Nothing
#' Data Splitting functions
#'
#' A series of test/training partitions are created using
#' \code{createDataPartition} while \code{createResample} creates one or more
#' bootstrap samples. \code{createFolds} splits the data into \code{k} groups
#' while \code{createTimeSlices} creates cross-validation split for series data.
#' \code{groupKFold} splits the data based on a grouping factor.
#'
#'
#' For bootstrap samples, simple random sampling is used.
#'
#' For other data splitting, the random sampling is done within the levels of
#' \code{y} when \code{y} is a factor in an attempt to balance the class
#' distributions within the splits.
#'
#' For numeric \code{y}, the sample is split into groups sections based on
#' percentiles and sampling is done within these subgroups. For
#' \code{createDataPartition}, the number of percentiles is set via the
#' \code{groups} argument. For \code{createFolds} and \code{createMultiFolds},
#' the number of groups is set dynamically based on the sample size and
#' \code{k}. For smaller samples sizes, these two functions may not do
#' stratified splitting and, at most, will split the data into quartiles.
#'
#' Also, for \code{createDataPartition}, very small class sizes (<= 3) the
#' classes may not show up in both the training and test data
#'
#' For multiple k-fold cross-validation, completely independent folds are
#' created. The names of the list objects will denote the fold membership
#' using the pattern "Foldi.Repj" meaning the ith section (of k) of the jth
#' cross-validation set (of \code{times}). Note that this function calls
#' \code{createFolds} with \code{list = TRUE} and \code{returnTrain = TRUE}.
#'
#' Hyndman and Athanasopoulos (2013)) discuss rolling forecasting origin
#' techniques that move the training and test sets in time.
#' \code{createTimeSlices} can create the indices for this type of splitting.
#'
#' For Group k-fold cross-validation, the data are split such that no group
#' is contained in both the modeling and holdout sets. One or more group
#' could be left out, depending on the value of \code{k}.
#'
#' @aliases createDataPartition createResample createFolds createMultiFolds
#' createTimeSlices groupKFold
#' @param y a vector of outcomes. For \code{createTimeSlices}, these should be
#' in chronological order.
#' @param group a vector of groups whose length matches the number of rows in
#' the overall data set.
#' @param times the number of partitions to create
#' @param p the percentage of data that goes to training
#' @param list logical - should the results be in a list (\code{TRUE}) or a
#' matrix with the number of rows equal to \code{floor(p * length(y))} and
#' \code{times} columns.
#' @param groups for numeric \code{y}, the number of breaks in the quantiles
#' (see below)
#' @param k an integer for the number of folds.

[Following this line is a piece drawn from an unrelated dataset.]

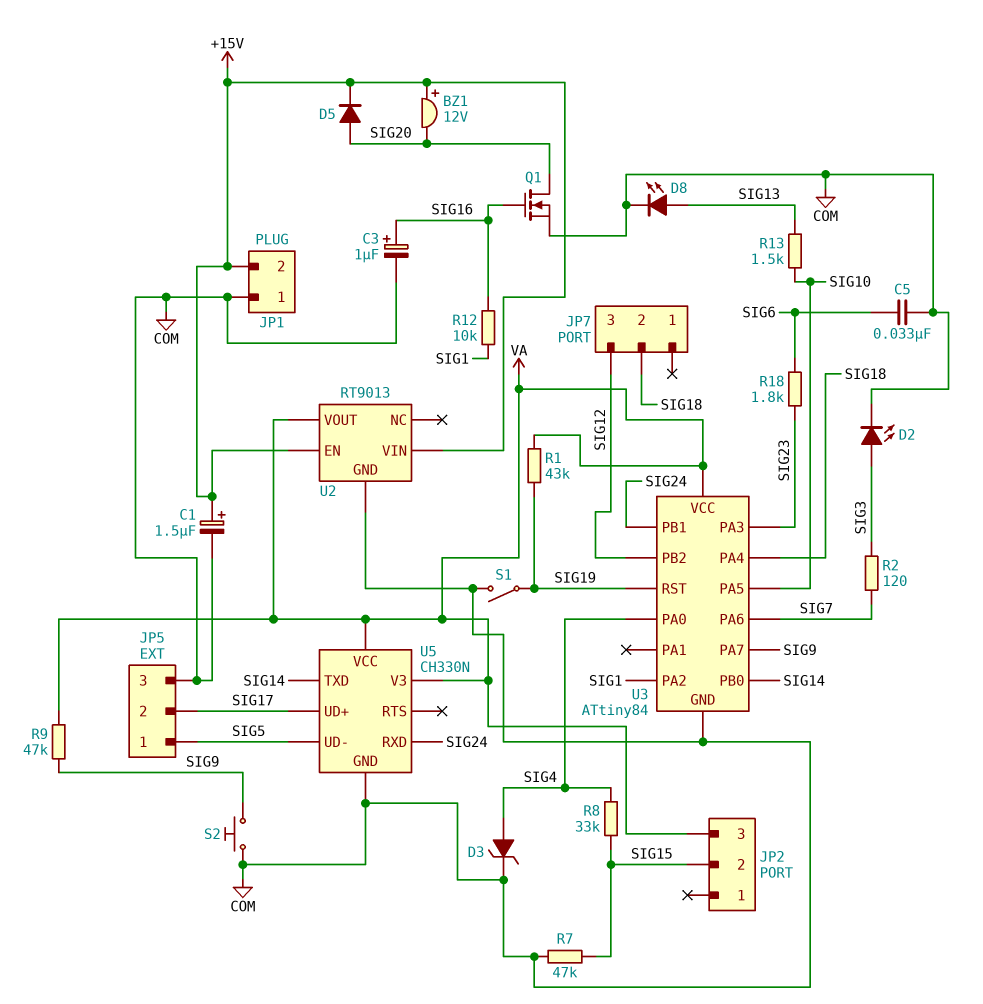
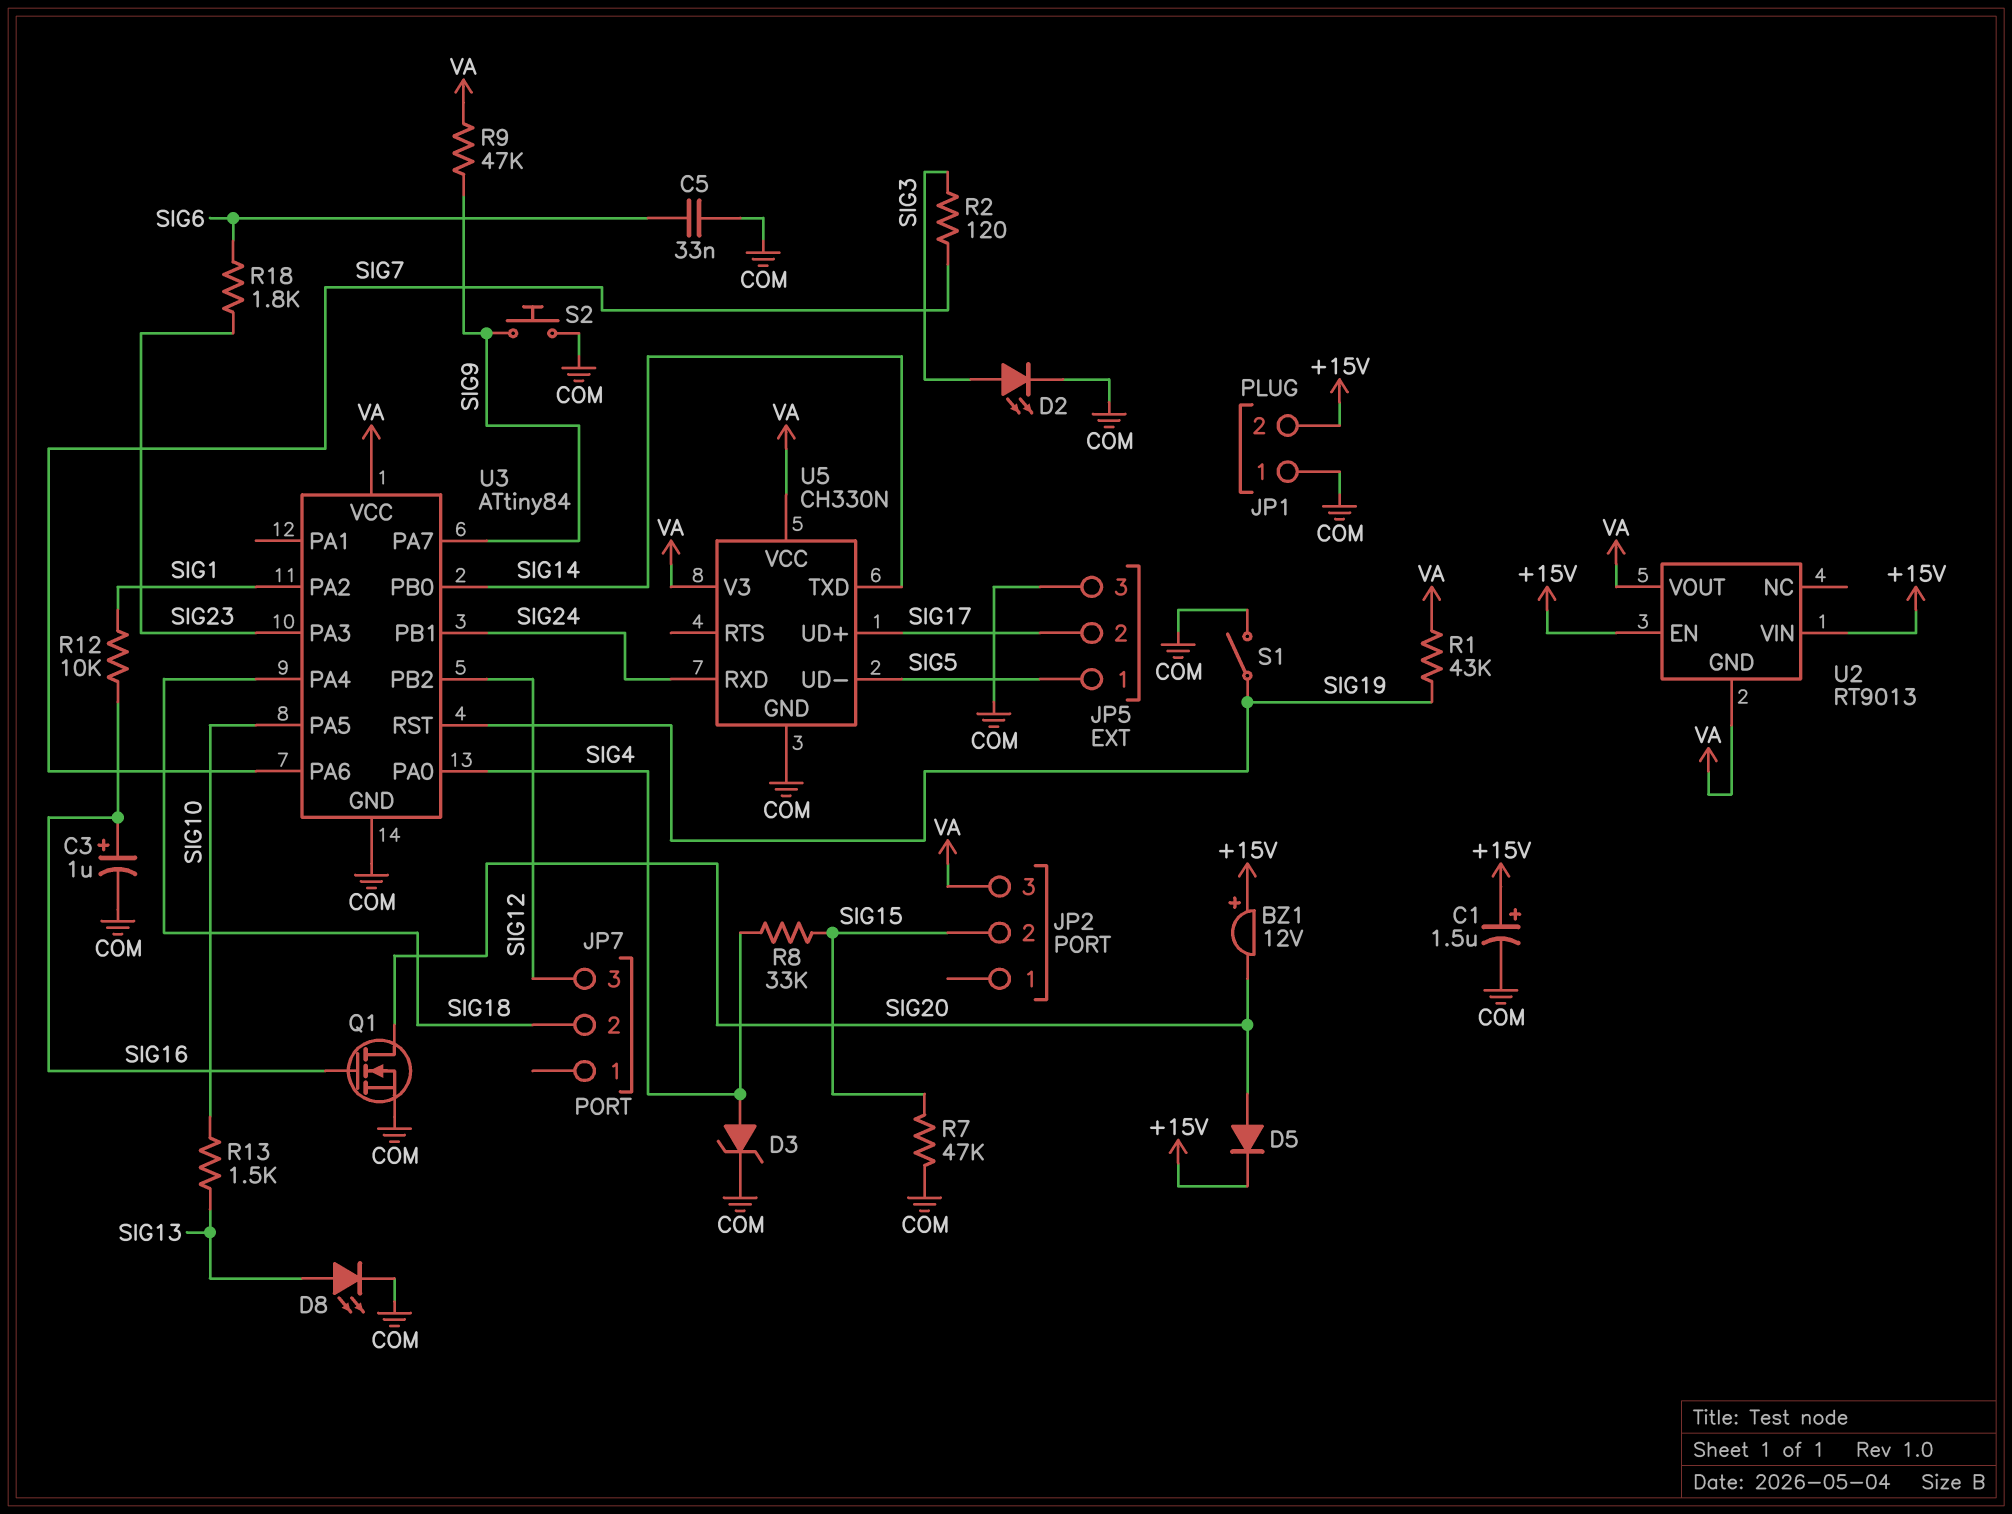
U2 pin GND: COM -> VA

#' @param returnTrain a logical. When true, the values returned are the sample
#' positions corresponding to the data used during training. This argument
#' only works in conjunction with \code{list = TRUE}
#' @param initialWindow The initial number of consecutive values in each
#' training set sample
#' @param horizon the number of consecutive values in test set sample
#' @param fixedWindow logical, if \code{FALSE}, all training samples start at 1
#' @param skip integer, how many (if any) resamples to skip to thin the total
#' amount
#' @return A list or matrix of row position integers corresponding to the
#' training data. For \code{createTimeSlices} subsamples are named by the end
#' index of each training subsample.
#' @author Max Kuhn, \code{createTimeSlices} by Tony Cooper
#' @references \url{http://topepo.github.io/caret/data-splitting.html}
#'
#' Hyndman and Athanasopoulos (2013), Forecasting: principles and practice.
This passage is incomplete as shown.